April 11, 2007

The Bible in English: Paraphrases

The first group of Bible versions in English that I'll give my thoughts on are paraphrases.

As the name of this group implies, these are not actual translations of the original languages of Hebrew, Greek, and Aramaic into English. These are merely an individual's or group's attempt to take an existing translation (or existing translations) and reword them into a new version. Usually this is done in order to make the Bible more readable and easier to understand. Also, these paraphrases are usually done with the intent of removing "archaic" or "religious" words such as verily, sanctification, salvation, redemption, propitiation, and other words that the general public may not be familiar with.

The epitomes of this group is The Message and The Living Bible Paraphrase.

My general take on this group is that I don't like them. First of all, I grew up in church and using the King James Version. From the time I was a small child, I heard and used those archaic "thees and thous" and the religious words like sanctification. So, I readily admit, I am not in the target audience for these versions of the Bible. But these versions just don't "sound like the Bible" to me. They sound like, well - what they are, someone explaining what the Bible says - but not the actual Bible itself. As one of my friends said upon reading a passage from "The Message" for the first time, "It sounds like this guy is just talking about [the Bible]. I don't like it."

Aside from my general distaste for them, I have actual reasons for not appreciating this group.

The Bible was not written in English. If you are trying to capture the original intent of the authors (or, better yet, the Author - God), it's better to go as close to the source as possible. Every translation is going to have words that could have been better translated as other words. Translation is an act of humans - it is not perfect. There will be errors. Rewording an imperfect translation only adds a layer of room for error.

It's like the telephone game - where one person whispers into the ear of another, and that person tries to repeat it to the person behind them, and so on.
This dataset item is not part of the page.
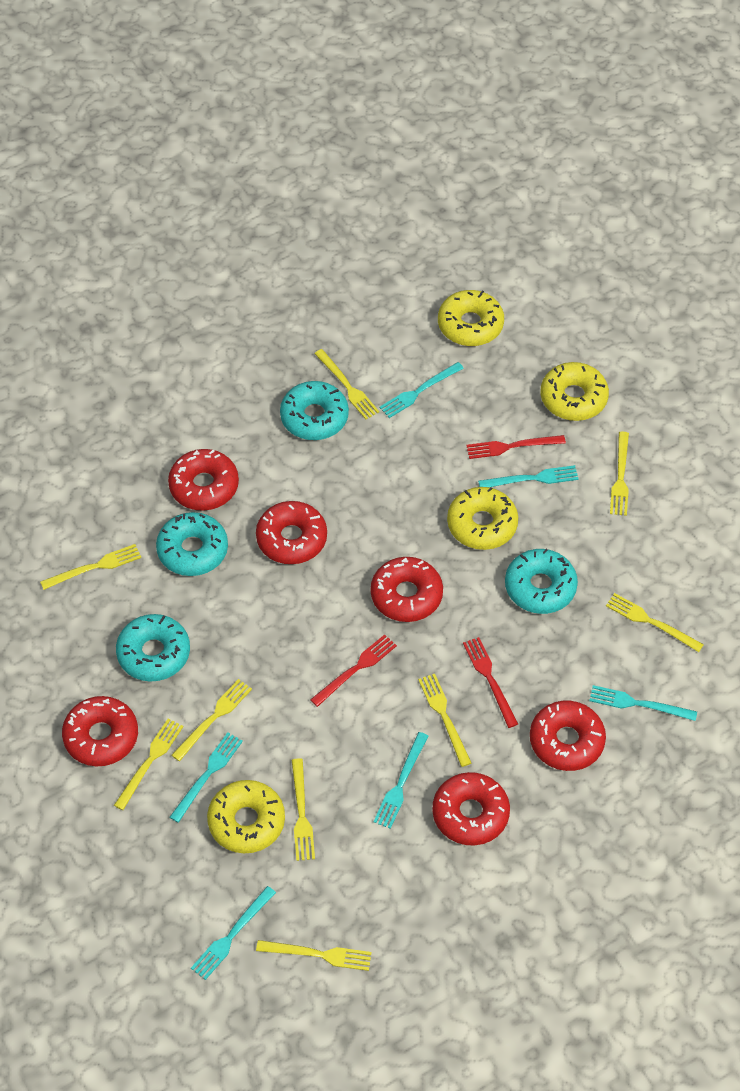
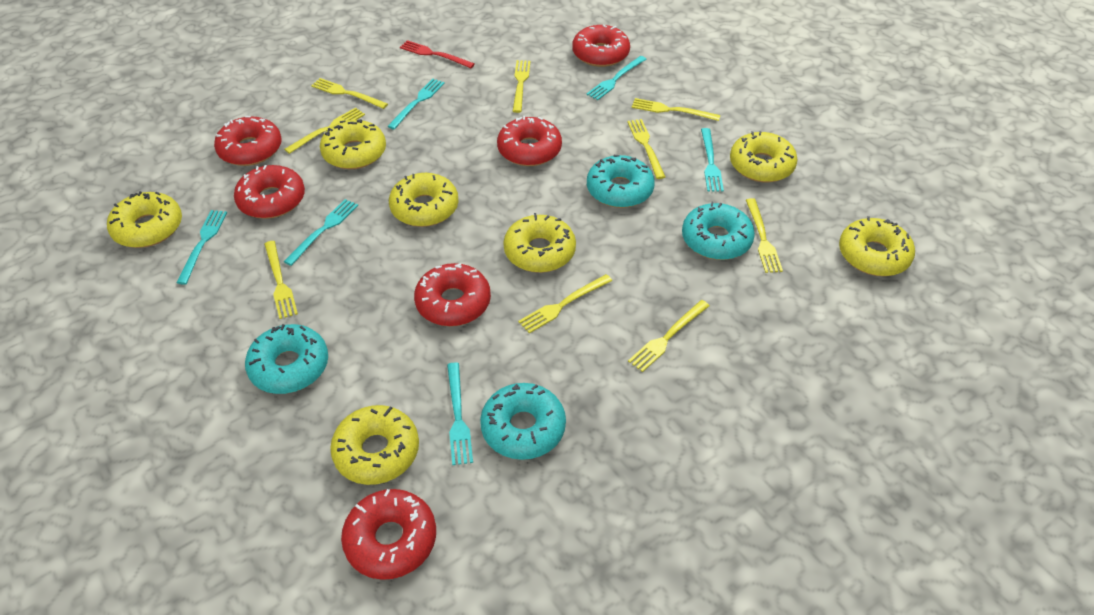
red fork: 3 -> 1
yellow donut: 4 -> 7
Pretty soon what is said is completely different than the original phrase. Or it's like making a copy of a copy of a copy on a copying machine. The more layers of copies, the less clear the result is going to be.

Another problem I see with paraphrases is that these are usually the work of one man. A single individual sitting down with a few translations of the Bible, and then rewriting it in his own words. There are no checks and balances there. There is no accountability. There is no editorial review. With most modern translations (and there are a few exceptions), there are usually 50, 100, or more people involved in the translation process. Everyone from thelogians to language experts, from novelists to editors, from people who speak Greek or Hebrew natively to those who know ancient customs and cultures better than today's. There is a ton of expertise that goes into a (good) modern translation. Even the King James Version of 1611 had over 40 translators, and has been revised several times since then. One person taking the task of rewriting God's Word on his own... Well, that's bound to run into problems.

Finally, these paraphrases aside from lacking the accountability and expertise that a team of translators have to offer, they often reflect - without question - the personal beliefs of the person doing the paraphrase. Let me put it this way. A Catholic Priest, a Jewish Rabbi, and a Baptist Preacher walk into a store... No wait. If each of those 3 men was given the task of paraphrasing the book of Leviticus - you'd get three completely different books. Even if you narrowed it down to 3 Baptist - a independant, fundamental, KJV-only, Premillienial, Pre-Tribunal Baptist preacher, a liberal, CCM playing, ecumenical-leaning Southern Baptist professor, and a speaking-in-tongues, pew jumping choir director from a big city Baptist church - they will each paraphrase the book of I Corinthians pretty differently.

Because of these reasons, and my resulting relative lack of familiarity with many paraphrases, I don't really have a "favorite" in this category. A paraphrase done by a team specifically for children may qualify, but that's about the only reason I see much value in paraphrases. But even then there are actual translations that are based on the original languages that could better fit the bill. They can be used to give you someone else's opinion of what a given passage is saying - but I would never use a paraphrase as my main Bible, and I would never use it to preach or teach out of - except, like I said, in limited qualities to perhaps illustrate a given point in a hard-to-understand passage.

Disclaimer: (from the previous post on this subject). I am a Christian, and therefore I believe that the Bible is the Word of God and is in its original manuscripts inspired ("Breathed by God" or God - through His Spirit - moved men to write it), infallible (above reproach, withstanding any line of questioning), and inerrant (not one factual, scientific, historic, or spiritual error in the whole book). All of my conclusions on which translation/translations are best are viewed through this bias.